Good spot! That is the product working as intended though. The background doesn't exist except as an asset that replaces the green screen. The tool is meant to replace the green screen without the need for manual rotoscoping. Even in a traditional process, the distortion needs to be done by VFX as a separate process. To do that though, they still need the green screen keyed out and this tool does that.

CharlesW 14 hours ago | parent | prev | next [-]

When you watch the video it becomes pretty clear why it wouldn't be able to do that, although it's fun to think about how a future iteration or alternative might be able to credibly (if you don't look too hard) mimic that someday.

catapart 14 hours ago | parent | prev | next [-]

I wouldn't call it a bug. This is a first step, not a final step. Maintaining the refraction might be more realistic, but it's not necessarily what the creator wants.

DrewADesign 14 hours ago | parent | prev | next [-]

You’d have to track it, render it, and comp it in.

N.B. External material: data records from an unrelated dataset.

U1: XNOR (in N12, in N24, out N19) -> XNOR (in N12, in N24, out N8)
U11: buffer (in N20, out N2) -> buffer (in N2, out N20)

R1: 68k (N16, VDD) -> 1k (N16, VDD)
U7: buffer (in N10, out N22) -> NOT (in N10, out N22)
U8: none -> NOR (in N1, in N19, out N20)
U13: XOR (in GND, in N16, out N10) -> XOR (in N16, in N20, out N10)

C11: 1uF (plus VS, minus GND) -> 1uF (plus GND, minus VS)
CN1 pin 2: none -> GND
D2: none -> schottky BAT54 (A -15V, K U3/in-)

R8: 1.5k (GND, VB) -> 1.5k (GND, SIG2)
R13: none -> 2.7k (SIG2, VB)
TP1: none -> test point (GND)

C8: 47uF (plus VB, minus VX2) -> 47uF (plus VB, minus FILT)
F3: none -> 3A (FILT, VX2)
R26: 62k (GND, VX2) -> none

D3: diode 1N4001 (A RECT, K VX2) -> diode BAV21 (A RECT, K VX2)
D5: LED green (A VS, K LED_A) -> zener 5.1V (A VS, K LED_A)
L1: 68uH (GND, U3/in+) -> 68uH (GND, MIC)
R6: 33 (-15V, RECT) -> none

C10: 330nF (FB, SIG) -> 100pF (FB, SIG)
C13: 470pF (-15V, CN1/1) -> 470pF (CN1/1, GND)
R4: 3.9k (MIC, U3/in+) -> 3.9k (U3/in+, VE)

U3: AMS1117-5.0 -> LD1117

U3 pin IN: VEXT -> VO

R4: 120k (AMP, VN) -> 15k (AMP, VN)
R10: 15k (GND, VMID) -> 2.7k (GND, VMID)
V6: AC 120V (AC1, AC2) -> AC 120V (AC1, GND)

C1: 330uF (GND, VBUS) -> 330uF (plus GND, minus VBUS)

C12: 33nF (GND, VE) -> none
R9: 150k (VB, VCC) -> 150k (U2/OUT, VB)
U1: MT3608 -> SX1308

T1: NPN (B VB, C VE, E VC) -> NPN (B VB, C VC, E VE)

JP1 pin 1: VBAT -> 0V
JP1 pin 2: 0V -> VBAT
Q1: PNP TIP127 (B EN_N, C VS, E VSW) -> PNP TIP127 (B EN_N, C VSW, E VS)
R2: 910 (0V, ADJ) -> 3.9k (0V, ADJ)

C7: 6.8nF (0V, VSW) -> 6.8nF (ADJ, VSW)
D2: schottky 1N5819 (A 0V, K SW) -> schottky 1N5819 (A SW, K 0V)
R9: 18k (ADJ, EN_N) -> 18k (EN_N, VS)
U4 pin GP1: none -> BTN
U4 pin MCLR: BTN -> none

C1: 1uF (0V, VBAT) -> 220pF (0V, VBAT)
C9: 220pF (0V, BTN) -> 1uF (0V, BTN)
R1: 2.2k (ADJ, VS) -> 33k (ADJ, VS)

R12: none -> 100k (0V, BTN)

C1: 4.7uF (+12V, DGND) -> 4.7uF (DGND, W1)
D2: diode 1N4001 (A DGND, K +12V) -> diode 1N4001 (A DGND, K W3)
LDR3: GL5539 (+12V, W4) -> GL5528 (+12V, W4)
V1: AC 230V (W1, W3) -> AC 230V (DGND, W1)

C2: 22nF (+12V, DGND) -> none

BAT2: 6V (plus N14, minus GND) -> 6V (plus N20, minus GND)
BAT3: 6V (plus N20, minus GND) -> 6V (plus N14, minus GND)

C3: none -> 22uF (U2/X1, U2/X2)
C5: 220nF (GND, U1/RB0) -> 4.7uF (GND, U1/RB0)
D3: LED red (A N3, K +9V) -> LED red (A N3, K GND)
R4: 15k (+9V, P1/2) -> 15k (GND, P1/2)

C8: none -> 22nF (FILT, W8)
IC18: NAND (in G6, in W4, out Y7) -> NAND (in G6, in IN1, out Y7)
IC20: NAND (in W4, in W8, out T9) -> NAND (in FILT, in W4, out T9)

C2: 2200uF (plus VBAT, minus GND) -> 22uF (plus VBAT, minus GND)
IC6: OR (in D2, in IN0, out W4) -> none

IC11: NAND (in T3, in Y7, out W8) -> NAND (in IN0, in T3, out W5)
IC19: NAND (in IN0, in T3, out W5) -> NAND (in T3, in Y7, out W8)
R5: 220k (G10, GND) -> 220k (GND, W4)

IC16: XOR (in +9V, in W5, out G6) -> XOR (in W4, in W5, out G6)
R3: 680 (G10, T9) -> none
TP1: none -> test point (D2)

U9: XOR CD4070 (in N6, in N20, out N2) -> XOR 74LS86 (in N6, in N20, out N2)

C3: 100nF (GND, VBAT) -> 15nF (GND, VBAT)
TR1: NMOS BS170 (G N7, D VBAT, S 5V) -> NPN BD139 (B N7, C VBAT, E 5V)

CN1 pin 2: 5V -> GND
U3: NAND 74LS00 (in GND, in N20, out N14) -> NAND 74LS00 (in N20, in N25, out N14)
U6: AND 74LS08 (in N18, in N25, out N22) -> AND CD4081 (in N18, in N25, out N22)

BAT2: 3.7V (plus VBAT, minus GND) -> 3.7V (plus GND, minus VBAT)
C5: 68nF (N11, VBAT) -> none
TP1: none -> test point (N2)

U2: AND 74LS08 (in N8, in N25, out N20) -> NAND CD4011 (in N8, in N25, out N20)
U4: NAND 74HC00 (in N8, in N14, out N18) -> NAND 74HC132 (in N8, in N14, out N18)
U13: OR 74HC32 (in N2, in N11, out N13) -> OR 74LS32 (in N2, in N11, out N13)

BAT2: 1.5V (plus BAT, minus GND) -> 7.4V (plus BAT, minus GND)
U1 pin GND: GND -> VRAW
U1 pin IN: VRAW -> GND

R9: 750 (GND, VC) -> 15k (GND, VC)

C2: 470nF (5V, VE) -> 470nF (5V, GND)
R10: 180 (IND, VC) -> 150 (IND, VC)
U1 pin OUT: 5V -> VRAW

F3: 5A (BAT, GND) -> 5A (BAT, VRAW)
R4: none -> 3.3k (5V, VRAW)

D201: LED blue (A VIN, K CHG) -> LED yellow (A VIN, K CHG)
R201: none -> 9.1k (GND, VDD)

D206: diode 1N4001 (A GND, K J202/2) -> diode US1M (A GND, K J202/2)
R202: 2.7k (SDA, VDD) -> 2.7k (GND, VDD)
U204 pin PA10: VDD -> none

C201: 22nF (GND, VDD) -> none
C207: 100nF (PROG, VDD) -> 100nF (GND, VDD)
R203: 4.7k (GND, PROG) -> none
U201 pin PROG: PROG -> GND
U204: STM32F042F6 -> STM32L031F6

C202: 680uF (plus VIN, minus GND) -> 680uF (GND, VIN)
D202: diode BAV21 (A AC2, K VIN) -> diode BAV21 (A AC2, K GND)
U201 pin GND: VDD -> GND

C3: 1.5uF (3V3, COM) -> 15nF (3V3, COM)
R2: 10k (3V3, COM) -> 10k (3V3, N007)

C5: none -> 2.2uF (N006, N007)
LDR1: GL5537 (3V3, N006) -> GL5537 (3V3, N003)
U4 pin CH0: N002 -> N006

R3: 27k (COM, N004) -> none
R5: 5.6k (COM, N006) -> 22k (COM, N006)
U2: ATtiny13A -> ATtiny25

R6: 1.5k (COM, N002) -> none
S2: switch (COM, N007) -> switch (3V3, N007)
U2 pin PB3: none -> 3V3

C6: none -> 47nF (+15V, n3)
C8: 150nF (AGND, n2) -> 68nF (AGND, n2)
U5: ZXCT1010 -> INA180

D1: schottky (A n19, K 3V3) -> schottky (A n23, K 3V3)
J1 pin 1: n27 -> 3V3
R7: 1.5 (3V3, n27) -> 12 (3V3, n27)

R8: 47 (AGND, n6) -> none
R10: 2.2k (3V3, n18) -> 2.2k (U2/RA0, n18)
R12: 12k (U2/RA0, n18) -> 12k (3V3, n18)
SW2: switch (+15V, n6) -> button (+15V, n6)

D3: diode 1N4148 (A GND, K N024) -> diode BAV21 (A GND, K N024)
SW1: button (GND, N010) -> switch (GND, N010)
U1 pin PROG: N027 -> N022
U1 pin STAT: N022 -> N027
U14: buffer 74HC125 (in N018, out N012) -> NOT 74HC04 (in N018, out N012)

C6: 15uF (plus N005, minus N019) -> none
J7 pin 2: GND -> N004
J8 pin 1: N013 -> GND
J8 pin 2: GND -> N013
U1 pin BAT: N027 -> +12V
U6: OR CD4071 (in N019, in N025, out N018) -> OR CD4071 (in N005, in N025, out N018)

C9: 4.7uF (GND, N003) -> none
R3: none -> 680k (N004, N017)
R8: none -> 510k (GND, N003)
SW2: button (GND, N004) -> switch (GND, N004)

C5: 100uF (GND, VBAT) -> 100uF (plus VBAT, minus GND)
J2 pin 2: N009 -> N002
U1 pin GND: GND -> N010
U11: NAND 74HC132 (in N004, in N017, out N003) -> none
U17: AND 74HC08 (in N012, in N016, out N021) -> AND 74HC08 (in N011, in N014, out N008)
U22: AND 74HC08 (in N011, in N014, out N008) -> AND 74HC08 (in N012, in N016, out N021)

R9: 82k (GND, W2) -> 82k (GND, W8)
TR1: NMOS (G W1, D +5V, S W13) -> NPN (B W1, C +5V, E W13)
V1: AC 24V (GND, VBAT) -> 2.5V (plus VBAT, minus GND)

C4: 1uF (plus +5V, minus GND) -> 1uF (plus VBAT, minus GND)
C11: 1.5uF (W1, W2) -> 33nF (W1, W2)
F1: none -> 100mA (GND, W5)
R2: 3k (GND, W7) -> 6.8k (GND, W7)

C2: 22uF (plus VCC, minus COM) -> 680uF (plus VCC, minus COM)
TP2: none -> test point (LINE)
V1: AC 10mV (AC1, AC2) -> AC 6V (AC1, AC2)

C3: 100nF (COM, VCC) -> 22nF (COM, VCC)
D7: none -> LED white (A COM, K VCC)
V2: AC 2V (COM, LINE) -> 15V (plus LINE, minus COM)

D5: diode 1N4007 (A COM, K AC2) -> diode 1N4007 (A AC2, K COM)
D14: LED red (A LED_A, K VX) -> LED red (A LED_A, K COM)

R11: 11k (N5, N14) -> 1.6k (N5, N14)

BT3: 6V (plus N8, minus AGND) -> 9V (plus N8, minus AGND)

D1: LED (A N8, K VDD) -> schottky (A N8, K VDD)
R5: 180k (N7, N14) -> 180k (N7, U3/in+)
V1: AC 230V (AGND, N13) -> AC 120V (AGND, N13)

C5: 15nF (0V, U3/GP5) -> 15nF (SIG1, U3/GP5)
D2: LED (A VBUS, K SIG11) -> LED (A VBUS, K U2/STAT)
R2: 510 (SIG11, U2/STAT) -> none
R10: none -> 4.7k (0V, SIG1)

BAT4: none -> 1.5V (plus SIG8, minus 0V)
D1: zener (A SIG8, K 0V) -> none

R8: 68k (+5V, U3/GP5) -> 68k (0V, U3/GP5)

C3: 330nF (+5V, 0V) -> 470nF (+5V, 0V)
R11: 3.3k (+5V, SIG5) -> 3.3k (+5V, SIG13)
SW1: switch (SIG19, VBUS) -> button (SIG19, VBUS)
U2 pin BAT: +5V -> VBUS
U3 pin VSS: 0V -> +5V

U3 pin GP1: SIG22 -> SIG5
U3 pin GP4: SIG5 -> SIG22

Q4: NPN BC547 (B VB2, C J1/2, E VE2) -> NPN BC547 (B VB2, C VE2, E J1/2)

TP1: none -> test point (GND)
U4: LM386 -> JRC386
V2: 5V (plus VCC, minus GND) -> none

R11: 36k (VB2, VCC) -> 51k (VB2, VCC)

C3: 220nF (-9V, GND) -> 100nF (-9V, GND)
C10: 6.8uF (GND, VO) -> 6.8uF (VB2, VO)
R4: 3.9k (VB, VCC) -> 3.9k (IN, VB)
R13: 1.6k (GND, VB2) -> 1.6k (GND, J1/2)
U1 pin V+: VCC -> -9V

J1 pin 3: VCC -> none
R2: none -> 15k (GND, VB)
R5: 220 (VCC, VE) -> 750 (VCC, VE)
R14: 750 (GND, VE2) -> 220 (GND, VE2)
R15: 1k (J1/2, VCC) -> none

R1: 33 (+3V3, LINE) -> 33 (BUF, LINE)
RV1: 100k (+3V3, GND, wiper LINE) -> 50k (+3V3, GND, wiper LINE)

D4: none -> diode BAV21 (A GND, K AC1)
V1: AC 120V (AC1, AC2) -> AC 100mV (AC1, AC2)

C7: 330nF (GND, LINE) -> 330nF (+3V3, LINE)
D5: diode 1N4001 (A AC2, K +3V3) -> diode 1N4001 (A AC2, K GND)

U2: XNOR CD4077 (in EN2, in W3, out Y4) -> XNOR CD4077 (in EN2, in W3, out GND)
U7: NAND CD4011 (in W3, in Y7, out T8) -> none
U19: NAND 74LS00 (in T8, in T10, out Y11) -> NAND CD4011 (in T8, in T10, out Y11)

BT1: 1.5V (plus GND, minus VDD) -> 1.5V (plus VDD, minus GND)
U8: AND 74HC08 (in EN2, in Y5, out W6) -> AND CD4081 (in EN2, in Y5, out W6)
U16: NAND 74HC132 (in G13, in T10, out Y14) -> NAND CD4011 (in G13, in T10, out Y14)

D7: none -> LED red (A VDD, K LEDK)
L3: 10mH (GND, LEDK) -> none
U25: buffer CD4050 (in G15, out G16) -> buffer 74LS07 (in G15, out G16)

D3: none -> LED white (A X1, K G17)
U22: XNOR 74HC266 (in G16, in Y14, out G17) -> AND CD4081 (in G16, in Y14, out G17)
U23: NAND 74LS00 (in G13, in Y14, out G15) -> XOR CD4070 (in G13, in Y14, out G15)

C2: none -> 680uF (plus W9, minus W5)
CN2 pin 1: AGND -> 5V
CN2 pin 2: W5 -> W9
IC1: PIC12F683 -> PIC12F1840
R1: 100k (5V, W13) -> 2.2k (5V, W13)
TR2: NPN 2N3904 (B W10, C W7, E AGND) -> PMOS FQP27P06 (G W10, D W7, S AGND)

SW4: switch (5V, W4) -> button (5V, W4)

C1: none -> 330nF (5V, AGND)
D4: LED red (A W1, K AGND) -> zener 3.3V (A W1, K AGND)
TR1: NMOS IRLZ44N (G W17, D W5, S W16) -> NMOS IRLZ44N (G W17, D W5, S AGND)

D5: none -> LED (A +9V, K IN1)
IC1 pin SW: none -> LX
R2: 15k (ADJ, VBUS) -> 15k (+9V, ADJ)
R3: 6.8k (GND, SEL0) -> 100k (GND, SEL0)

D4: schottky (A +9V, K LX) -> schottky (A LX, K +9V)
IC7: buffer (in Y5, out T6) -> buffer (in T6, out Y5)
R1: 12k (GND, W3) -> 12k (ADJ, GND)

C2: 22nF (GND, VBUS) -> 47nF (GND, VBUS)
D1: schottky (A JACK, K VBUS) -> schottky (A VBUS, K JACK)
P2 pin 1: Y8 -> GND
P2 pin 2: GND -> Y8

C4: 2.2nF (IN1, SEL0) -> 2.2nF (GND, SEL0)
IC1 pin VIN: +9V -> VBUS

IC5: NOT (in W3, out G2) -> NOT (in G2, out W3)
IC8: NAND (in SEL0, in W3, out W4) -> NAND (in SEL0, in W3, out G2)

It’s not ridiculously difficult, but there’s no way that’s going to happen automatically.

orbital-decay 14 hours ago | parent [-]

>there’s no way that’s going to happen automatically

They train their model in a pretty straightforward way, it can also be used to capture the distortion as well, just use a non-monochrome (possibly moving) background optimized for this. It's a matter of effort and attention to detail during training (uneven green screen lighting, reflections, etc), not fundamental impossibility

amelius 13 hours ago | parent [-]

Yes. But the main issue is in the way they formulate the problem. Their output is always a transparency mask, which of course will never handle distortions.

dgently7 7 hours ago | parent | next [-]

youd have to train it to also generate and st map of the distortions but creating the ground truth version of that from the synthetic data would add a lot more to render. also its very easy to plausibly fake, its not something humans are good at seeing and knowing its wrong. you can tell its completely missing but accurate vs just distorted in a plausible way is not something most brains are tuned to notice.

DrewADesign 12 hours ago | parent | prev [-]

Right. Things like this are why it’s difficult integrating AI into professional movie pipelines— they’re super complex in ways AI cannot (yet) replicate for very good reasons that seem superfluous or trivially replaceable by people not familiar with them.

orbital-decay 7 hours ago | parent [-]

People in ML have this kind of belief rooted in the bitter lesson, that everything will eventually sort itself out given enough scale and data. That often makes them ignore the nuances of particular problem domains. CC is the opposite of that, it's just impossible to do everything at once.

orbital-decay 14 hours ago | parent | prev [-]

Sure, because they used monotone backgrounds and never really captured any distortion.